Controversy exists regarding the interpretation of this literature. A limitation of the existing data is that the mean follow up has been ≤3 years in 9 of the 11 series in the literature. The low recurrence rate may reflect the modest duration of follow up. Two series have long follow up. Terrone [Terrone et al. 2004] reported 27 patients with a mean follow up of 90 months, and Muto [Muto et al. 2004] described 61 patients with mean follow up of 68 months. One literature review of 7 series involving 306 patients with T2 or less disease calculated a similar systemic recurrence rate of 13%, but concluded that this was two times higher than the rate expected from classical cystoprostatectomy [Hautmann and Stein 2005].
While the low rate of local and systemic recurrence in the published series of prostate sparing cystectomy relative to the rate in comparable cystoprostatectomy series may reflect careful patient selection, these low rates are reassuring. The likelihood that the retained prostate tissue would be the source of recurrence will be low if one adheres to the following principles.
Minimize the chances that the prostate which is left behind contains TCC by adequate screening.
Perform an adequate extended lymph-node dissection.
Adhere to strict principles of avoiding intra-operative spillage.
Perform meticulous frequent post-PSRC follow-up, including voided urine cytology.
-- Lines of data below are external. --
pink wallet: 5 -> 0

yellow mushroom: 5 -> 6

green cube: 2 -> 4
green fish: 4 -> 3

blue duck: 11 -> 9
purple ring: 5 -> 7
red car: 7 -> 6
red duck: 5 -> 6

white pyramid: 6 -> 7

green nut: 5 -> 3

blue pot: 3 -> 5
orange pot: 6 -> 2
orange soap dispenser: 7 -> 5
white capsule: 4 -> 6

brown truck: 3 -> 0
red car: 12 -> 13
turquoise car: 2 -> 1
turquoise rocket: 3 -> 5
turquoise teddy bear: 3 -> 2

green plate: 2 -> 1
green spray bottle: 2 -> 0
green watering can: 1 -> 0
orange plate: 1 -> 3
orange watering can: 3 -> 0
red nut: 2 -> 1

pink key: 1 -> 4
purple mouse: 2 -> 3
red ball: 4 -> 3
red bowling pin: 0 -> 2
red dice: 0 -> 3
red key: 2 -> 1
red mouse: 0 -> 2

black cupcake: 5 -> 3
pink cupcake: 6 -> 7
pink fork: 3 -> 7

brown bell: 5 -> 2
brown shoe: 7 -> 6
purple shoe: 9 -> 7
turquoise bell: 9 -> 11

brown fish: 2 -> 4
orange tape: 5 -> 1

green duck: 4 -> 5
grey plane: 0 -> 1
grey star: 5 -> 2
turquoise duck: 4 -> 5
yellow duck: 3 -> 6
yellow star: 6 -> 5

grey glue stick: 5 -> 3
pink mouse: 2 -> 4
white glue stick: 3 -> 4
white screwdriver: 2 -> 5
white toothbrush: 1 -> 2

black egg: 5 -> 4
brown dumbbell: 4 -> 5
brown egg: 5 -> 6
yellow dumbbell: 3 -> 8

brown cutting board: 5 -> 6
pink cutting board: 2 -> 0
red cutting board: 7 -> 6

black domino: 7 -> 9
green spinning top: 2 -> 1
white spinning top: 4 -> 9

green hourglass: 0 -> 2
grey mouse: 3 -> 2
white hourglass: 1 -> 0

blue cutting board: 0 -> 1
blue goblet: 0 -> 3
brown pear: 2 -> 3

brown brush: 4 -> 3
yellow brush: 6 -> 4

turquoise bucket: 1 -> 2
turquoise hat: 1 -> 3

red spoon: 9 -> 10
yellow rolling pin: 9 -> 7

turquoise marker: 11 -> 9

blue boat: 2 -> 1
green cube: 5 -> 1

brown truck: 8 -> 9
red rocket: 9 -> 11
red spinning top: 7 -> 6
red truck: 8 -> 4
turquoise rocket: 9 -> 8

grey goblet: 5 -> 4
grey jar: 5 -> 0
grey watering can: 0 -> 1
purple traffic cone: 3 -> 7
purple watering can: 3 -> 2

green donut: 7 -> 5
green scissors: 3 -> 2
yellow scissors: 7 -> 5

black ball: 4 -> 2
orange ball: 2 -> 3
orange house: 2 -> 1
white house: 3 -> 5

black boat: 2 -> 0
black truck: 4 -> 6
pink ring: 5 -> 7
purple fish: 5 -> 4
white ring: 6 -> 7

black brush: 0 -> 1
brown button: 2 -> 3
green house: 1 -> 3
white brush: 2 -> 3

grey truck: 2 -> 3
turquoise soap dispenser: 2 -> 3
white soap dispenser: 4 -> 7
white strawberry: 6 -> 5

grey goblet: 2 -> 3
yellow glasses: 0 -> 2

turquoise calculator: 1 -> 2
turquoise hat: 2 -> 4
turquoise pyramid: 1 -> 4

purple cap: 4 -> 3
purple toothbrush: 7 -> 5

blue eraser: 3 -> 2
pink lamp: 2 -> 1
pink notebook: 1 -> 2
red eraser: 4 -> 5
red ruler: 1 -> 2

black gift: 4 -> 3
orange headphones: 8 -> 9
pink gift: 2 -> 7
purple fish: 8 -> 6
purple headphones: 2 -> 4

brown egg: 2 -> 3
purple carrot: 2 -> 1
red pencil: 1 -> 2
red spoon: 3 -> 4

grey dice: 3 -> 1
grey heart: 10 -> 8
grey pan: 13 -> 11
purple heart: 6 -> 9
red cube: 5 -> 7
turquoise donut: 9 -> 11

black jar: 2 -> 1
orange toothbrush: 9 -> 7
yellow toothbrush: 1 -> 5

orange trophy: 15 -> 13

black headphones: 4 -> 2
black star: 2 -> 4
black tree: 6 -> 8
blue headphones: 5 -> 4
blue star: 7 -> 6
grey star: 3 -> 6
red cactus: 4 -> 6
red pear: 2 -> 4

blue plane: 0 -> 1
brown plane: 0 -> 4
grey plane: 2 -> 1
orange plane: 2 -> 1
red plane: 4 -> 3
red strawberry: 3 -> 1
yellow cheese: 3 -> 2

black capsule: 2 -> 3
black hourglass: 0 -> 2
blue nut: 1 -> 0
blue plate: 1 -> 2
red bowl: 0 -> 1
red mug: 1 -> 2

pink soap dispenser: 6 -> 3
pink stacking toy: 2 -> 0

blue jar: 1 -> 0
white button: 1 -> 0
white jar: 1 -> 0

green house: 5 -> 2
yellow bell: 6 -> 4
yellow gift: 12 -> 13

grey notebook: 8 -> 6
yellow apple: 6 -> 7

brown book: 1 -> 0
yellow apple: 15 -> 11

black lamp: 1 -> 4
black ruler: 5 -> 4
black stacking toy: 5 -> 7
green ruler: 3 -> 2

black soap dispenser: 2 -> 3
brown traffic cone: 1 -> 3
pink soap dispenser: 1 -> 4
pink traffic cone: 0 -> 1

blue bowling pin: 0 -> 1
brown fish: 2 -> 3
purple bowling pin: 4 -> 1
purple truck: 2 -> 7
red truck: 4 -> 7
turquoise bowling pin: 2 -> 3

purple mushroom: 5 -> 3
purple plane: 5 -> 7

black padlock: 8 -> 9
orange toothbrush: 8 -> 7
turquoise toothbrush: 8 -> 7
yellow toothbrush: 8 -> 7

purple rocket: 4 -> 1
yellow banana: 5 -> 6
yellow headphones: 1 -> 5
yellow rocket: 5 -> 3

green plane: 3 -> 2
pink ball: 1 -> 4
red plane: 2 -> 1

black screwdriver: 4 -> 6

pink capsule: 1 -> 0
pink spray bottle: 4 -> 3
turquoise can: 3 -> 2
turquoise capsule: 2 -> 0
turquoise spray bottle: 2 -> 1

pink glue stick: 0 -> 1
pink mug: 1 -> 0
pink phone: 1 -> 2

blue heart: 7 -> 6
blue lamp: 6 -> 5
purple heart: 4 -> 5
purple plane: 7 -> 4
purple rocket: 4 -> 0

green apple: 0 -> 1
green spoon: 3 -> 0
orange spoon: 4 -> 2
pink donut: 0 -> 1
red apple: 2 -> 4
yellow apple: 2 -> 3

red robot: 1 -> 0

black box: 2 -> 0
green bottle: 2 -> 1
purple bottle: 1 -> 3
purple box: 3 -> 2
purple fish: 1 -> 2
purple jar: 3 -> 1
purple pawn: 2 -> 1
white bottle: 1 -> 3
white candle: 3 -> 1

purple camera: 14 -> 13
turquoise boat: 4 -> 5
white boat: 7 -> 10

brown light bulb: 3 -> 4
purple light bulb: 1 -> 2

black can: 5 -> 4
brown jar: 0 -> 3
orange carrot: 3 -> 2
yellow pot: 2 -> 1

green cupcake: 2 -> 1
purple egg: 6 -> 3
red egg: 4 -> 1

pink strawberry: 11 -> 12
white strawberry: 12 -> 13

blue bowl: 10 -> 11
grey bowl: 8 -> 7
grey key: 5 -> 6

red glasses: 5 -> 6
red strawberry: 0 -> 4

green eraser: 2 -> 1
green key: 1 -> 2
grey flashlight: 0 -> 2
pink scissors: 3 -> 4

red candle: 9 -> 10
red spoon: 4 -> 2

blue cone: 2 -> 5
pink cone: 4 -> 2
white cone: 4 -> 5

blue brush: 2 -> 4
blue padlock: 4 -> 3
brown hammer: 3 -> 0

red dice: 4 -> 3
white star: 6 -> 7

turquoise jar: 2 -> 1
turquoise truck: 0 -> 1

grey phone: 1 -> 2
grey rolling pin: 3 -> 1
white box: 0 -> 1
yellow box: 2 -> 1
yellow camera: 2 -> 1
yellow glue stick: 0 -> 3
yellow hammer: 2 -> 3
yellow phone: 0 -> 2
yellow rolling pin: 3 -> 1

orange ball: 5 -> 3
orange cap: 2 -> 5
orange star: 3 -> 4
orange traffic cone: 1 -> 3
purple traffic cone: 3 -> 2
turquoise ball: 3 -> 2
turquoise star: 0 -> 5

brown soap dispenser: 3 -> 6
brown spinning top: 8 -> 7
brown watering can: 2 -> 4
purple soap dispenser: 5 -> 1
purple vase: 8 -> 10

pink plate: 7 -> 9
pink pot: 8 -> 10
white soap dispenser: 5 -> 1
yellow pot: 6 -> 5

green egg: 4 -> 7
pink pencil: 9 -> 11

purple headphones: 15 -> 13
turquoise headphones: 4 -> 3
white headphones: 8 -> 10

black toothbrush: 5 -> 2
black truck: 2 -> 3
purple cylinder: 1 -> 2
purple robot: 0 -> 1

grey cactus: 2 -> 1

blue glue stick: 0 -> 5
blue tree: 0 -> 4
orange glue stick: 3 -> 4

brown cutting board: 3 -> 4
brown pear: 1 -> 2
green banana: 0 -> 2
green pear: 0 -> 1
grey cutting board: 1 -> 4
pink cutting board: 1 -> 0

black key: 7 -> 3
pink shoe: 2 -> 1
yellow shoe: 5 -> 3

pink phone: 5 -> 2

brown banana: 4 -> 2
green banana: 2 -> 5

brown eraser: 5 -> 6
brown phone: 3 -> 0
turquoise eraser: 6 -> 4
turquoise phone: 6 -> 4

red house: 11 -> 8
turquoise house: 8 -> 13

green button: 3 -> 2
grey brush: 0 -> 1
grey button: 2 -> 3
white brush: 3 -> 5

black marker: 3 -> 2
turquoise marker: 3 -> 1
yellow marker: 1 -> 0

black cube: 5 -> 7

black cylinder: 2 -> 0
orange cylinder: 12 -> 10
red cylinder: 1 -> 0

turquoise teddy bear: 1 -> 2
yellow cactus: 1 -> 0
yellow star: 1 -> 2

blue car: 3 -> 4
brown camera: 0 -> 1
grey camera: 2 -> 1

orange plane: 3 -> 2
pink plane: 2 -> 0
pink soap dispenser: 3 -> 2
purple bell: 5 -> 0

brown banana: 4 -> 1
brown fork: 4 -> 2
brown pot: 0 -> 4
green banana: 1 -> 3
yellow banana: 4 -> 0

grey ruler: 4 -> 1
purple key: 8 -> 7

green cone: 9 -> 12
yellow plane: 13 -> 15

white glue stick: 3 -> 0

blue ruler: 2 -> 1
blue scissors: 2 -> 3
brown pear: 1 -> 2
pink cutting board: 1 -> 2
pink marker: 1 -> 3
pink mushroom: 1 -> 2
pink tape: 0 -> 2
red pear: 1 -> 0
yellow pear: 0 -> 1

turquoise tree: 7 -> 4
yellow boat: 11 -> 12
Functional results following prostate sparing cystectomy
Orthotopic neobladder with cavernous nerve sparing technique represents a major advance compared to ileal conduit. However, erectile function and incontinence are both common. Preservation of erectile function is reported in 13–50% of patients undergoing nerve sparing cysto-prostatectomy [Maderbascher et al. 2002; Henningsohn et al. 2003; Lebret et al. 2000; Hautmann et al. 1999]. The main goals of prostate capsule sparing cystectomy are to improve erectile function and continence. In very few patients, fertility sparing may also be a goal. Remarkably, all 11 published series of prostate sparing cystectomy report 80% or greater rates of potency preservation, and 6 describe 90% or greater preservation (Table3). Since the capsule sparing approach leaves the entire prostatic neurovascular region intact and undissected, these results are not overly surprising
Table3.
Functional outcome of prostate sparing cystectomy.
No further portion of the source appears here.